Jia Lian assented and was on the point of leaving when in hurried one of Aunt Xue’s old serving-women in a fluster. Not stopping to pay her respects she blurted out:

“Our mistress has sent me, madam, to tell you that another dreadful thing has happened in our family!”

“What is it?”

“Something too awful for words!”

“You silly creature!” scolded Lady Wang. “If it’s so serious, tell me properly.”

“Master Ke is away, we’ve no man in the house; so how are we to cope? She wants you, madam, to send some gentlemen over to help us out.”

“But what do you want them for?” asked Lady Wang impatiently, having no idea what she was talking about.

“Madam Pan is dead!”

“Pah! Good riddance to bad rubbish! Why get so worked up?”

“It wasn’t a natural death – there’s been foul play. Please, madam, send someone over at once to cope!” With that she turned to go back.

Both angry and amused Lady Wang exclaimed, “What a fool this old woman is! You’d better go and see what’s happened, Lian. Pay no at­tention to that stupid creature.”
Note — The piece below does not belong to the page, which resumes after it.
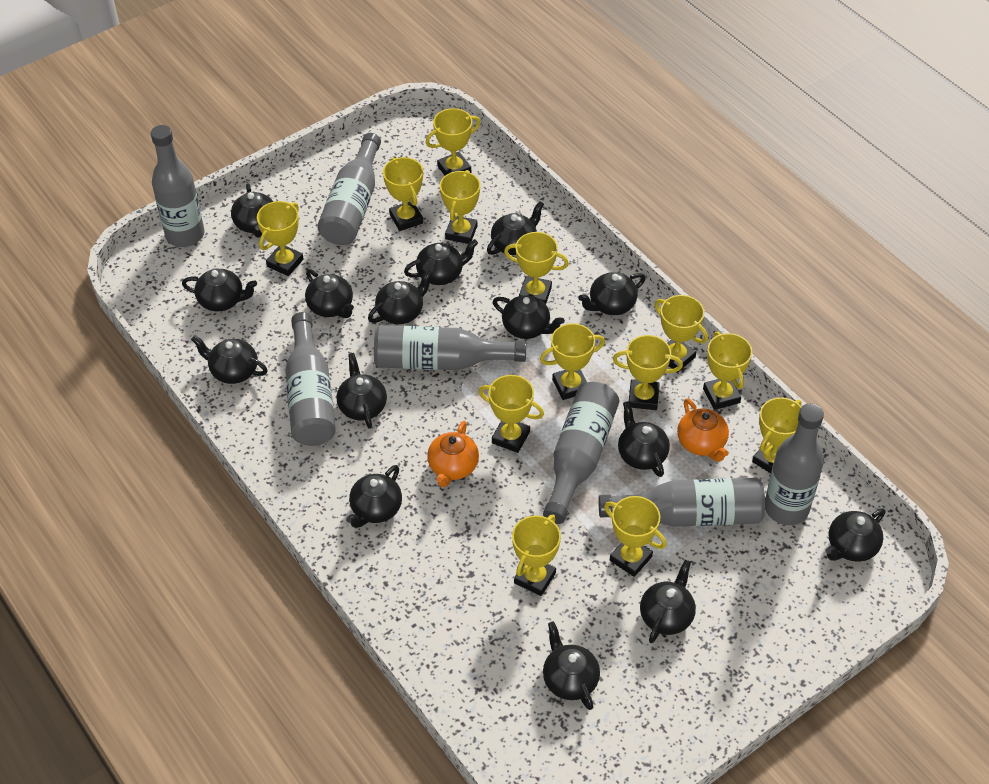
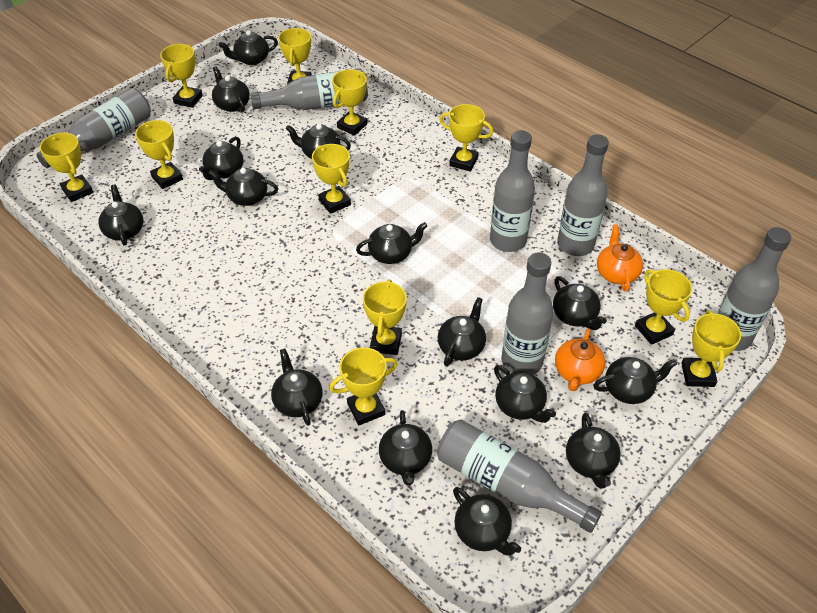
yellow trophy: 13 -> 11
Not catching the instruction to him to go over, all the old woman heard was “pay no attention.” She hurried off in a huff.

Aunt Xue was waiting anxiously for her return. When at last the ser­vant came back she asked her, “Well, whom is she sending?”
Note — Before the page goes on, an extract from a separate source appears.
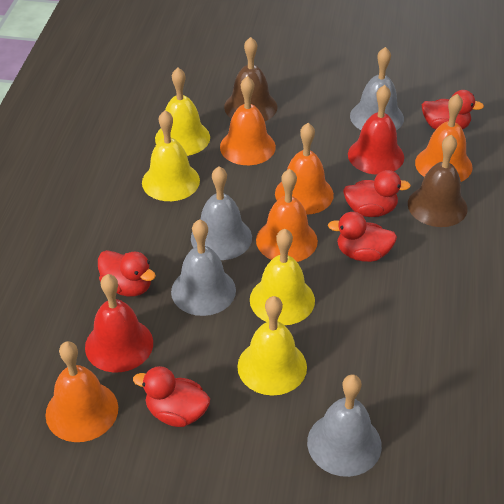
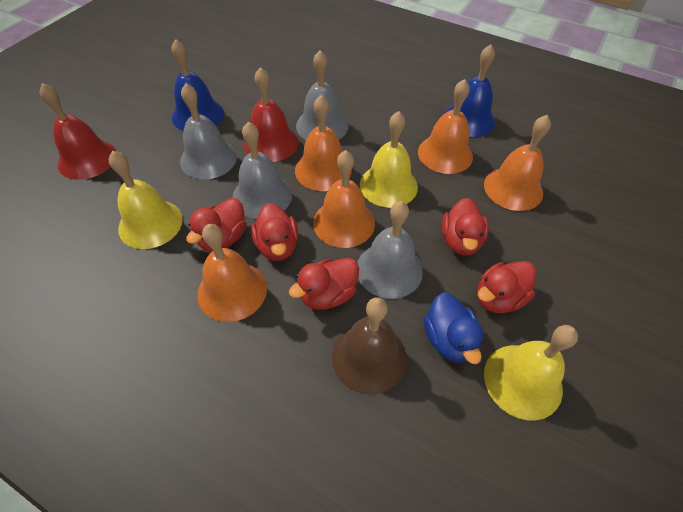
blue bell: 0 -> 2
blue duck: 0 -> 1
brown bell: 2 -> 1
yellow bell: 4 -> 3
“It’s no use!” The old woman sighed. “When you’re in a fix, the kindest of kin will do nothing. Her Ladyship not only refuses to help us, she swore I was a fool!”
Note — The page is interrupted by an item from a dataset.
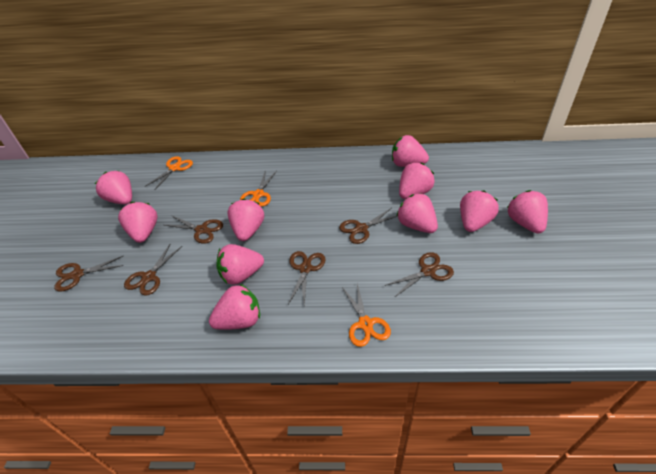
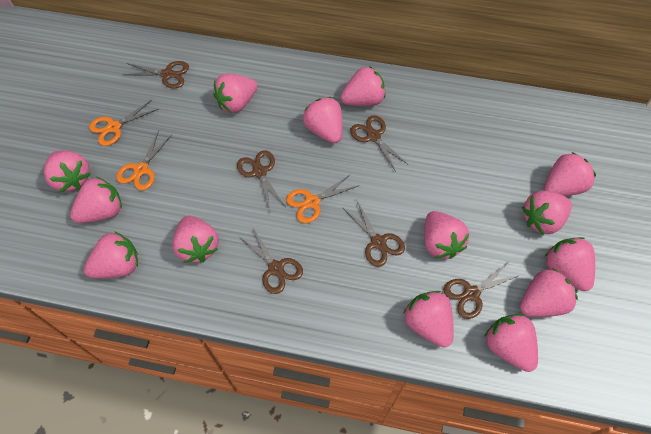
pink strawberry: 10 -> 14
“If she won’t help,” cried Aunt Xue in exasperation, “What did the young mistress say?”

“If Her Ladyship won’t lift a finger, how can her daughter-in-law do anything? I didn’t go to tell her.”

“Her Ladyship isn’t one of our family, but how can the daughter whom I brought up ignore me?” demanded Aunt Xue irately.

“Of course!” exclaimed the old woman, catching on. “Well then, I’ll go again.”

But just then ha Lian arrived. Having paid his respects to Aunt Xue and offered his condolences he said, “My aunt has heard that Pan’s wife is dead, but she couldn’t get any sense out of your servant and so she’s very worried. She’s sent me to find out what’s happened and told me to help. What can I do for you, aunt?”

Aunt Xue had been sobbing with rage, but on hearing this she said quickly, “I’m sorry to put you out, Master Lian. I know how good my sister is to me, but this old creature can’t give a message clearly and nearly held matters up. Please take a seat and I’ll tell you all about it. The thing is – she didn’t die a natural death.”

“Did she kill herself in a pique because of Pan’s trouble?”

“I only wish she had! These last few months she made scenes every day, going barefoot with tousled hair like a crazy creature. Although at the news of Pan’s death sentence she did cry, she soon started making up again with rouge and powder; and had I protested she would have made a big row, so I ignored her. Then one day, for some reason, she came and asked to have Xiangling to keep her company. I told her, ‘You have Baochan, so what do you want Xiangling for? It’s not as if you liked her; why let her provoke you?’ As she insisted, however, I had to tell Xiangling to move in with her. The poor girl dared not disobey me and, had as her health was, she went there. I was pleasantly surprised when Jingui treated her very well, but when Baochai knew she said, ‘Do you suppose Jingui is plotting something?’ I paid no attention, though.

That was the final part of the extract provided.